Enfin, l’utilisateur autorisé du logiciel a le droit d’étudier et de tester le fonctionnement du logiciel afin de déterminer les « idées et principes qui sont à la base de n’importe quel élément de logiciel », et de procéder à la reproduction du code du logiciel nécessaire à l’interopérabilité avec d’autres logiciels.

En tout état de cause, l’article L. 112-6-1 précité énonce expressément que les droits consentis à l’utilisateur autorisé du logiciel ne peuvent être utilisés aux fins de « porter atteinte à l’exploitation normale du logiciel ou de causer un préjudice injustifié aux intérêts légitimes de l’auteur », toute stipulation contraire étant nulle et non avenue.

B. Droit moral:

Contrairement aux droits patrimoniaux évoqués ci-dessus, le droit moral a la particularité d’être « perpétuel, imprescriptible, inaliénable » (art. L. 121-1 CPI).

Il ne peut donc être cédé, y compris avec l’accord de l’auteur, et n’est pas susceptible d’arriver à expiration, puisqu’il n’a pas de terme et ne peut donc faire l’objet d’une prescription…sous deux réserves expresses : (i) faute d’héritiers, le droit moral ne sera plus exerçable après la mort de l’auteur et (ii) toute action judiciaire fondé sur un droit moral doit être exercée dans les 5 ans de la découverte de sa violation.

Ce droit moral comprend les éléments suivants :

  • le droit de divulgation : droit exclusif de l’auteur (visé quant à lui à l’article L. 121-2 CPI) qui décide seul du moment de la forme de la communication de son œuvre au public ;

  • le droit à la paternité : droit à la mention du nom, du titre et de la qualité de l’auteur d’une œuvre. La personne qui divulgue une œuvre bénéficie d’une présomption de paternité qui peut, le cas échéant, être remise en cause par le véritable auteur. L’auteur peut librement restreindre la portée de ce droit (œuvre écrite par un auteur et divulguée avec son accord par un tiers : pratique du « nègre » en littérature) ;

  • le droit au respect de l’intégrité de son œuvre : l’auteur peut s’opposer à toutes modifications de la forme de son œuvre (mutilations, adjonctions, déformations…) ou altérations à l’esprit de celle-ci (comme l’utilisation d’une musique pour illustrer une publicité ou une campagne électorale) ;

  • le droit de retrait et de repentir : il s’agit là encore d’un droit discrétionnaire de l’auteur qui peut décider de faire cesser l’exploitation de son œuvre, à charge pour lui d’indemniser son cocontractant (art. L. 121–4 CPI).

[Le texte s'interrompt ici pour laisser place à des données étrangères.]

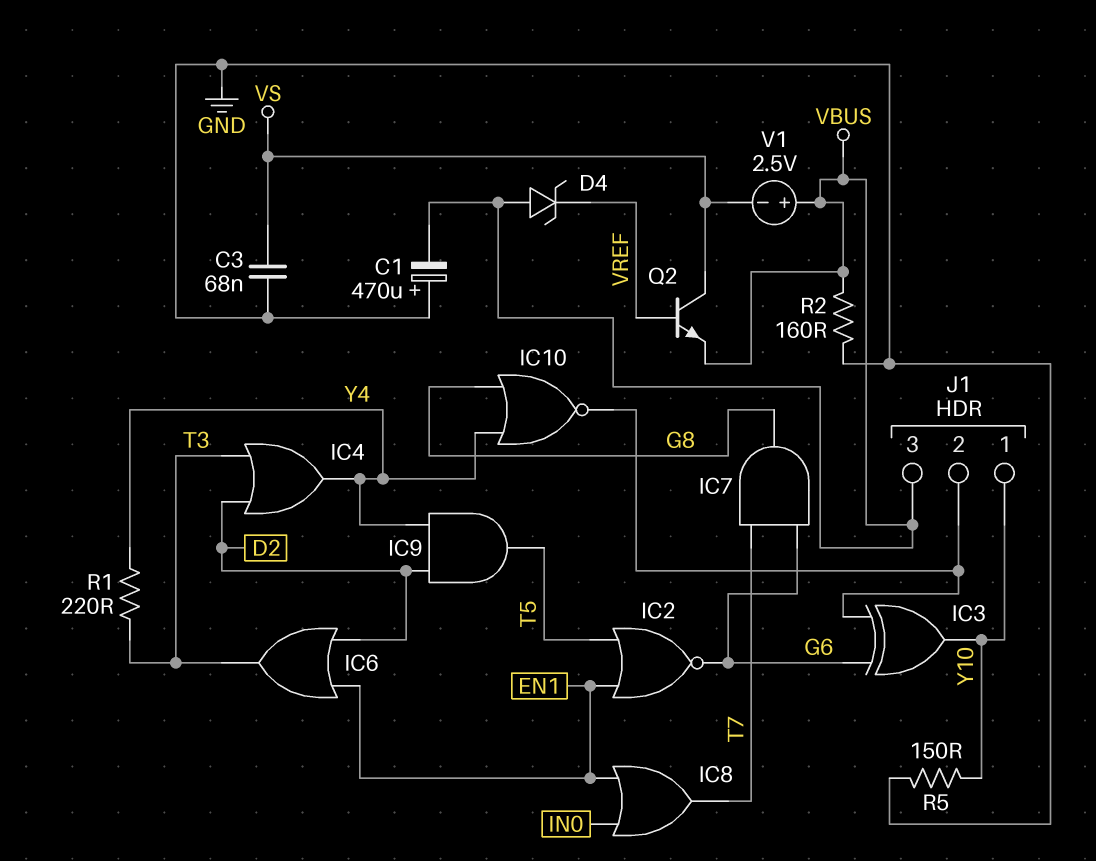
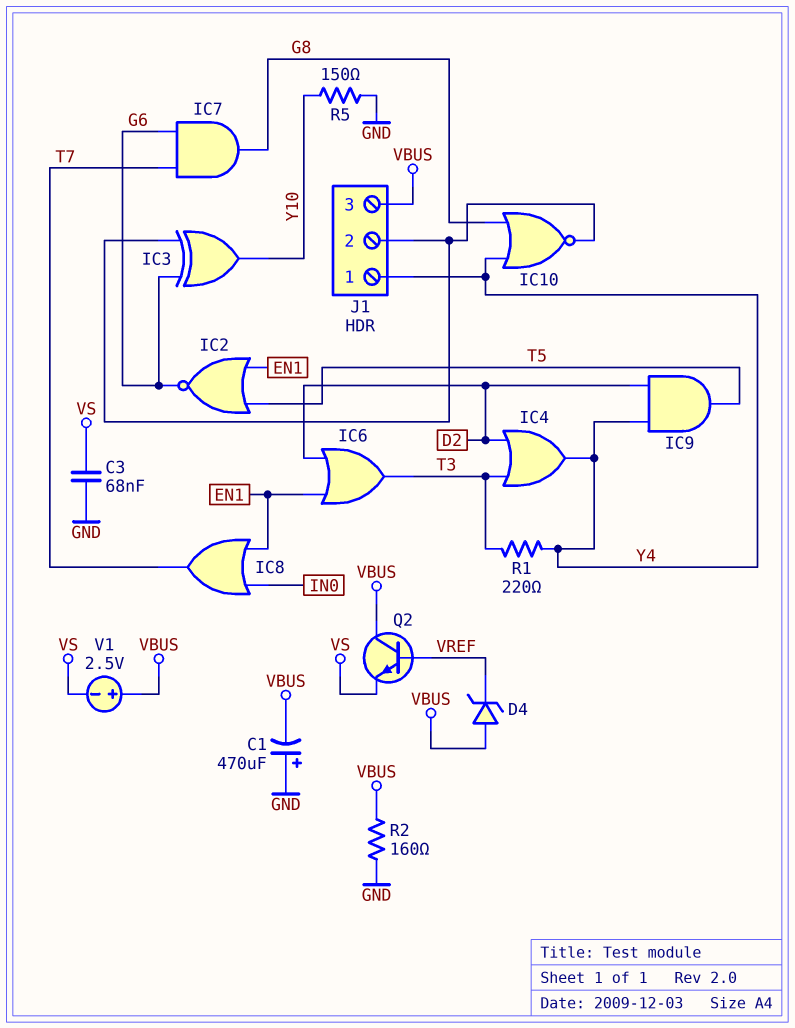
J1 pin 1: Y10 -> Y4
Q2: NPN (B VREF, C VS, E VBUS) -> NPN (B VREF, C VBUS, E VS)

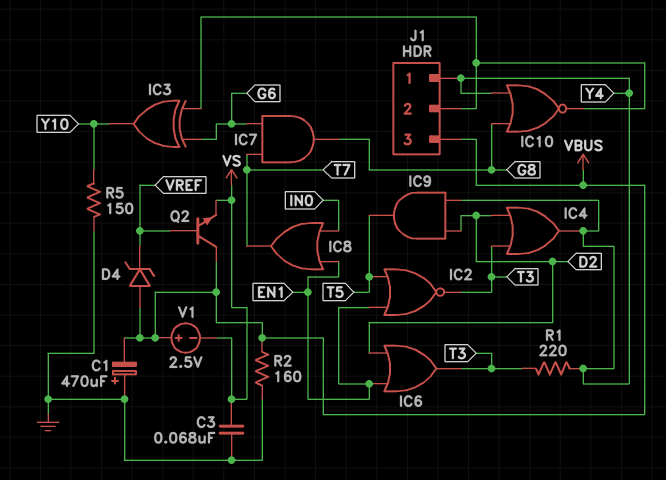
IC2: NOR (in EN1, in T5, out G6) -> NOR (in EN1, in T5, out T3)

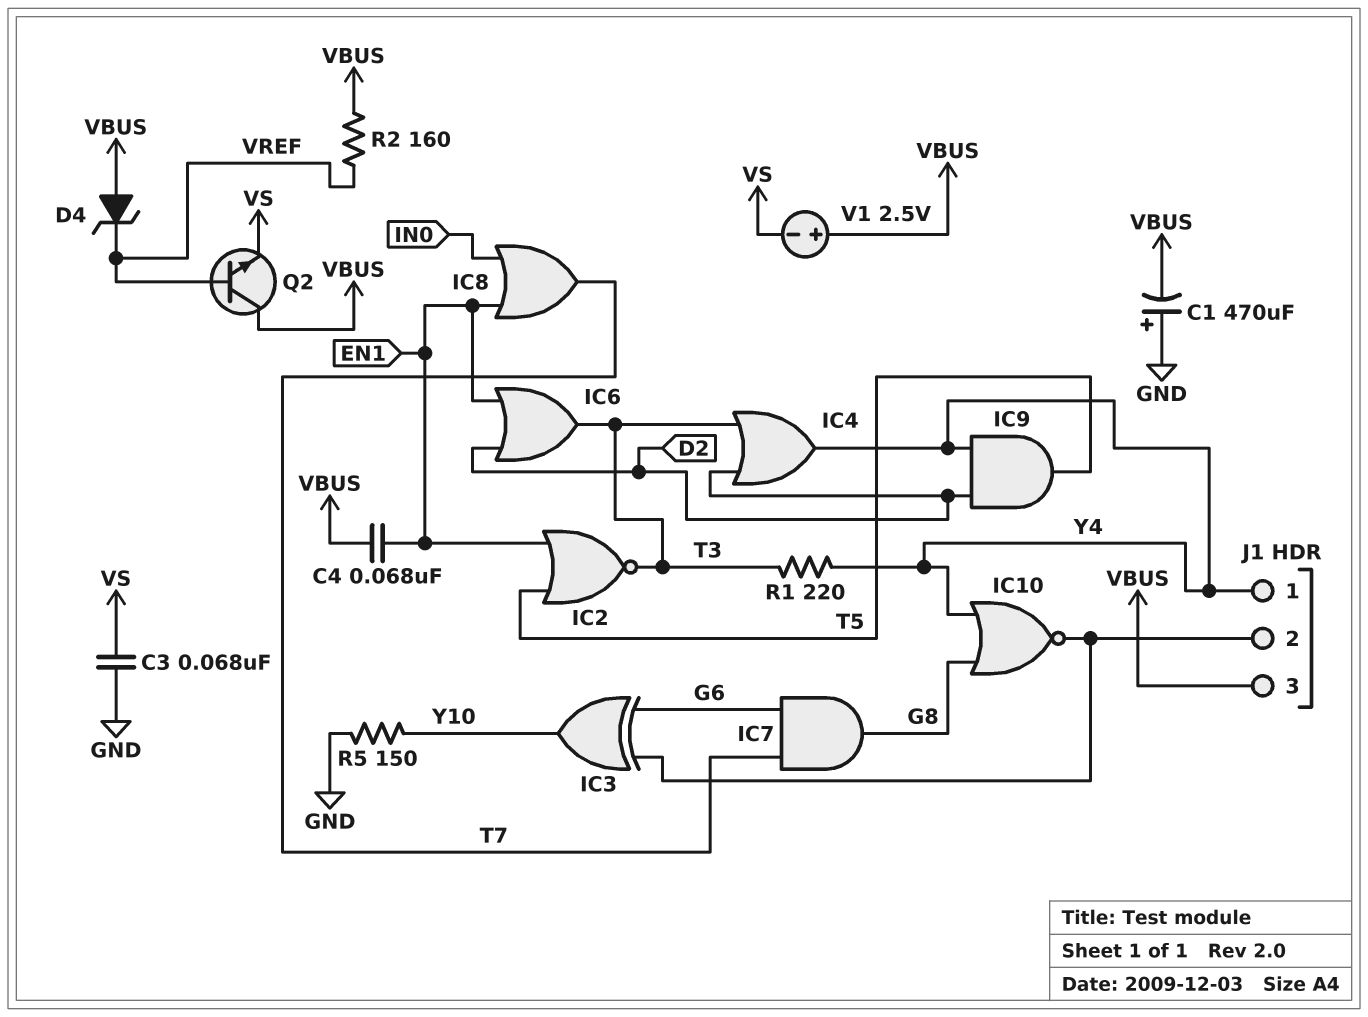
C4: none -> 68nF (EN1, VBUS)
R2: 160 (GND, VBUS) -> 160 (VBUS, VREF)

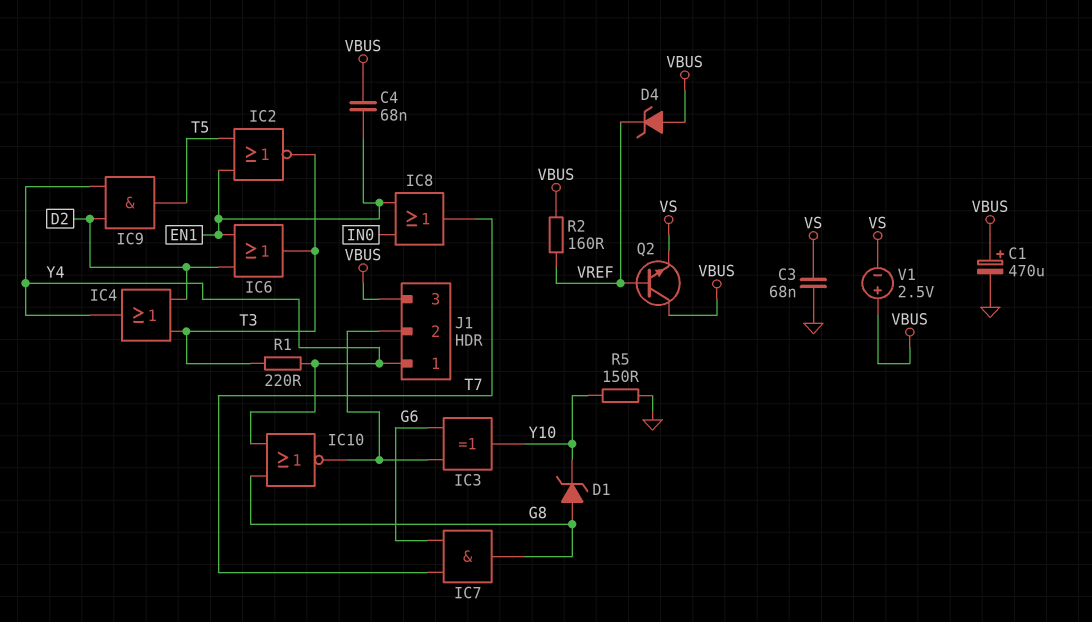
C1: 470uF (plus GND, minus VBUS) -> 470uF (plus VBUS, minus GND)
D1: none -> zener (A G8, K Y10)

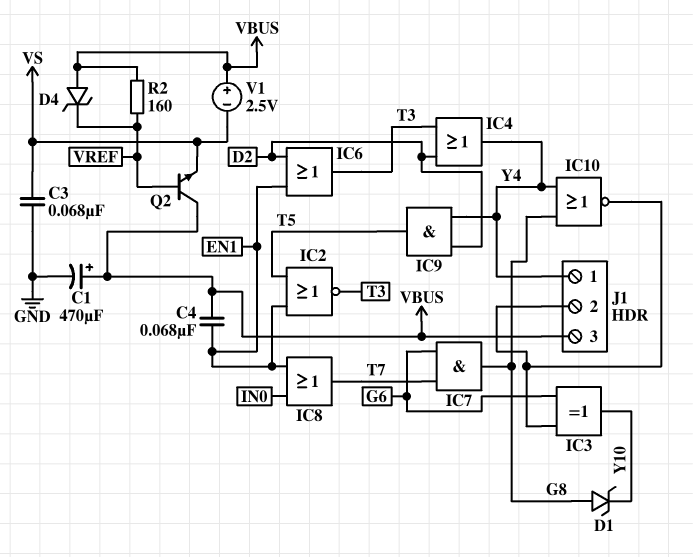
R1: 220 (T3, Y4) -> none
R5: 150 (GND, Y10) -> none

Ces droits d’ordre public peuvent être exercés par l’auteur de son vivant ou par ses héritiers après son décès et doivent naturellement être strictement respectés par tout exploitant de l’œuvre.

Notes de bas de page :

1 -« Les idées sont de libre parcours »

2 - Cela étant, le contrat perpétuel n’est plus frappé de nullité, mais est considéré comme un contrat à durée indéterminée qui peut valablement être résilié - sans justifier d’un quelconque motif, sauf abus du droit de rompre - sous réserve de respecter un délai de préavis « raisonnable » (cf. articles 1210 et 1211 du Code civil)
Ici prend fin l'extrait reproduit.